Secondly, our labour progression data clearly demonstrate that a minimum cervical dilatation rate of 1 cm/hour throughout the period traditionally described as active phase may be unrealistically fast for some women and should therefore not be universally applied as a threshold for identifying abnormally progressing labour. Likewise, for most nulliparous and multiparous women, labour may not accelerate until a threshold of at least 5 cm is reached. The implication is that a cervical dilatation rate slower than 1 cm/hour throughout the first stage of labour, especially before 5 cm, should not be an indication for interventions to expedite labour provided maternal and fetal vital signs and other observations are normal.
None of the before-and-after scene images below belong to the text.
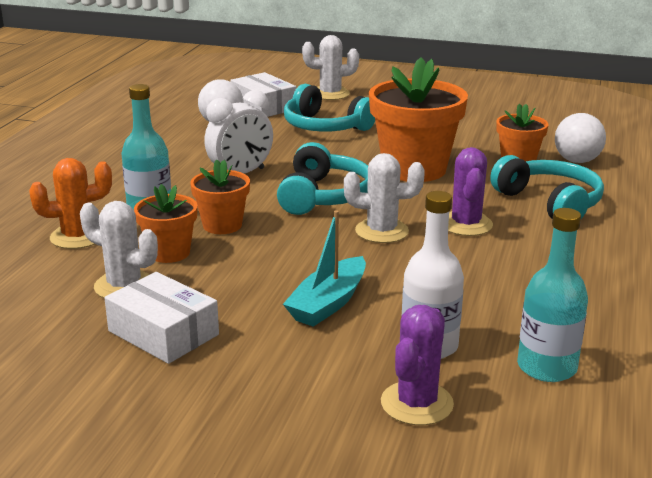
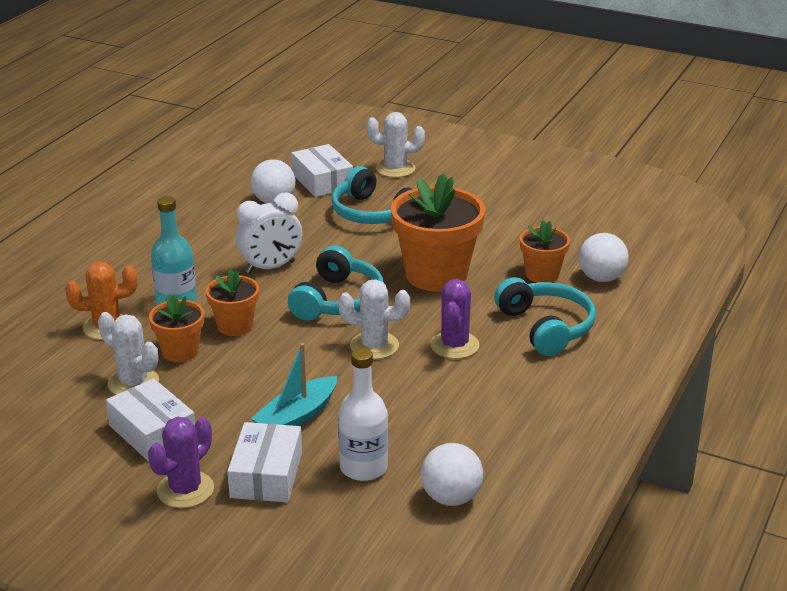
camera: 10 degrees right, 5 degrees up
(318, 364) = (266, 475): none -> white box
(417, 403) = (330, 518): purple cactus -> purple cactus (185, 490)
(546, 367) = (451, 498): turquoise bottle -> white ball

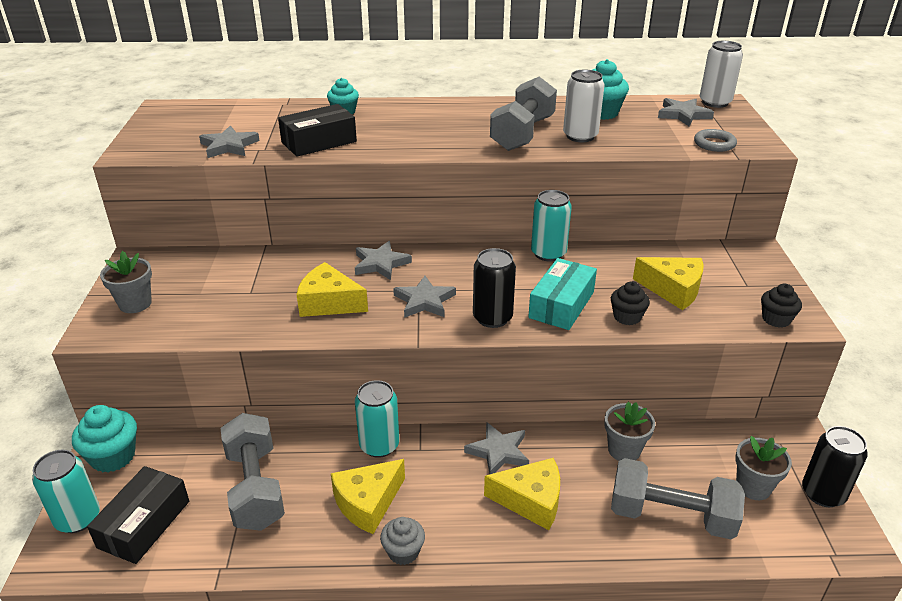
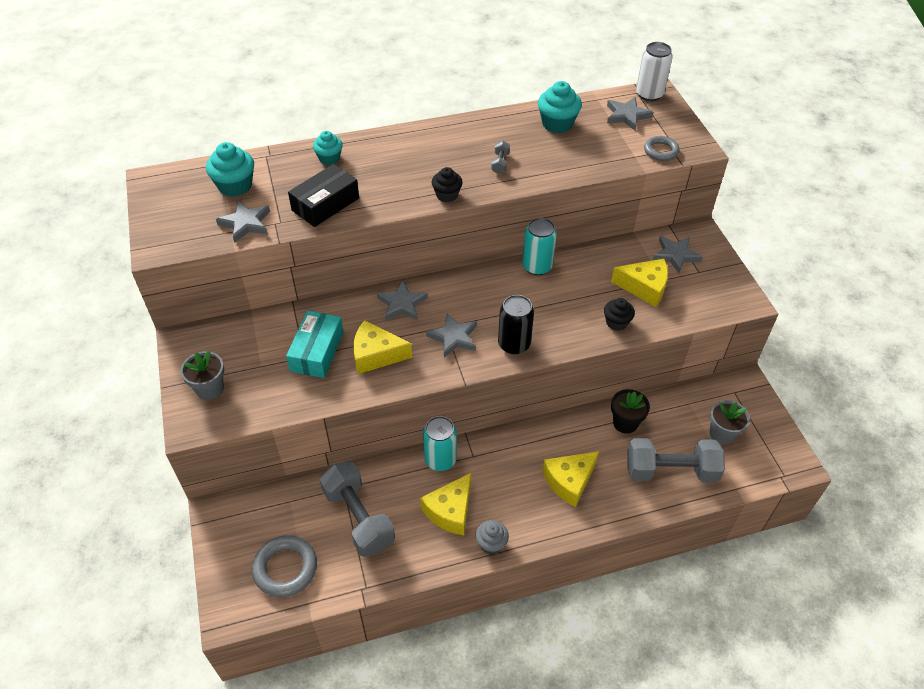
camera: 15 degrees left, 15 degrees up
(78, 518) = (230, 576): turquoise can -> none
(113, 456) = (229, 517): turquoise cupcake -> turquoise cupcake (235, 186)
(144, 524) = (285, 568): black box -> grey ring
(498, 452) = (533, 445): grey star -> grey star (675, 255)
(523, 134) = (500, 163): grey dumbbell -> grey dumbbell, size x0.42
(531, 500) = (569, 481): yellow cheese -> yellow cheese turned 150 degrees clockwise
(561, 305) = (563, 320): turquoise box -> turquoise box (317, 351)
(580, 136) = (549, 159): white can -> none
(624, 450) = (625, 423): grey flower pot -> black flower pot
(776, 319) = (726, 303): black cupcake -> black cupcake (447, 195)
(823, 493) = (769, 429): black can -> none

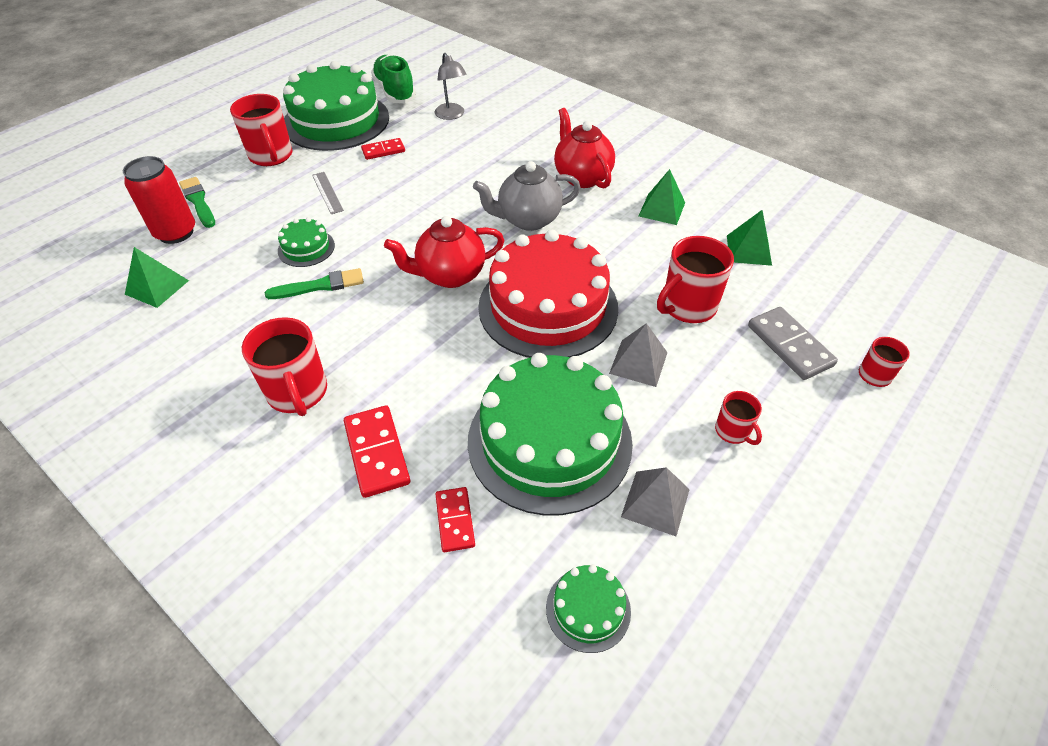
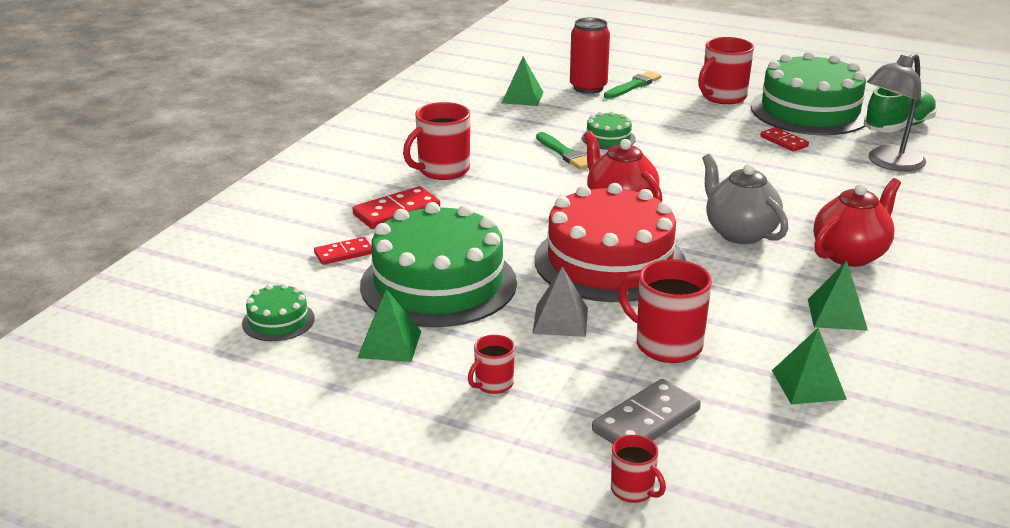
camera: 75 degrees right, 20 degrees down
(327, 192) = (692, 130): grey ruler -> none
(452, 115) = (889, 163): grey lamp -> grey lamp, size x1.50
(655, 502) = (389, 344): grey pyramid -> green pyramid

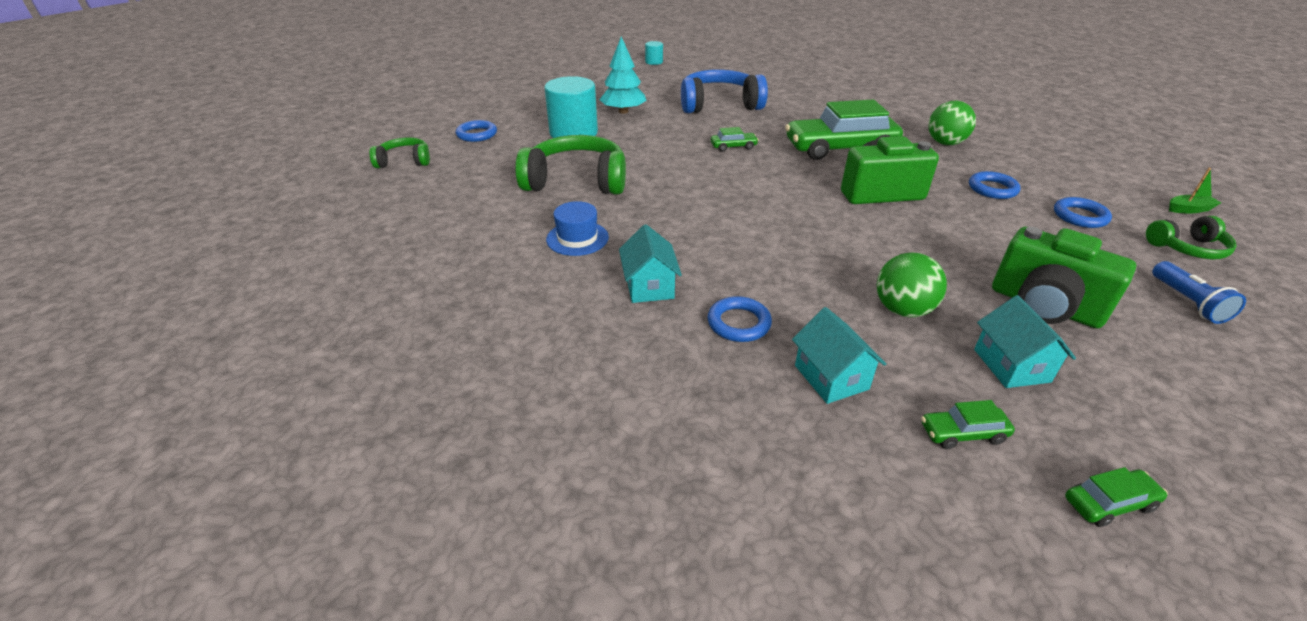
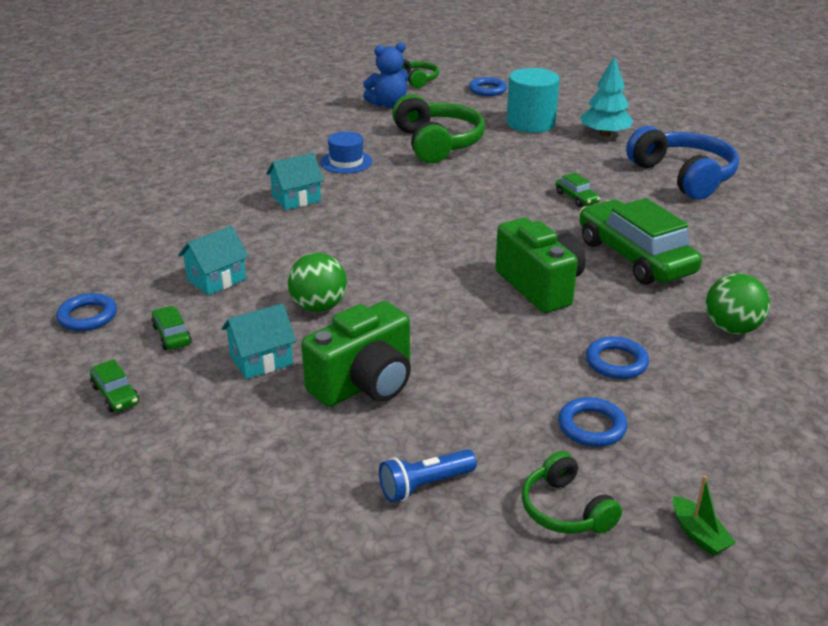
camera: 70 degrees right, 5 degrees down
(450, 188) = (388, 104): none -> blue teddy bear
(654, 62) = (770, 123): turquoise cylinder -> none
(739, 323) = (266, 238): blue ring -> blue ring (87, 316)
(1044, 306) = (364, 384): green camera -> green camera turned 150 degrees counterclockwise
It would be useful for labour care providers to consider the upper boundaries reported in this cohort when reviewing whether an intervention is justified. It is important to note, however, that the presented percentile values are insufficient to define abnormal labour that requires interventions to avert adverse outcomes. As this is a selected sample of women without adverse birth outcomes, we cannot conclude from the current analysis whether women with cervical dilatation progressing beyond our percentile values (or other specific boundaries) have comparatively higher risk of adverse birth outcomes. As cervical dilatation is a reflection of a complex interaction of biological, physical, and psychological factors during the course of labour, it is imperative that women with a suspicion of protracted labour be carefully evaluated to exclude developing complications (e.g., cephalopelvic disproportion) and to ensure that the woman’s physical and emotional needs are being met. In the absence of any problems other than a slower than expected cervical dilatation (i.e., 1 cm/hour), it is in the interest of the woman that expectant, supportive, and woman-centred labour care is continued.
We propose that averaged lines or curves are not used for decision-making in the management of labour for individual women. Efforts should focus on developing individualised (or personalised) labour management algorithms that optimize woman-centred health outcomes. Decision-analysis models and machine learning technologies that are available today can assist in achieving this objective.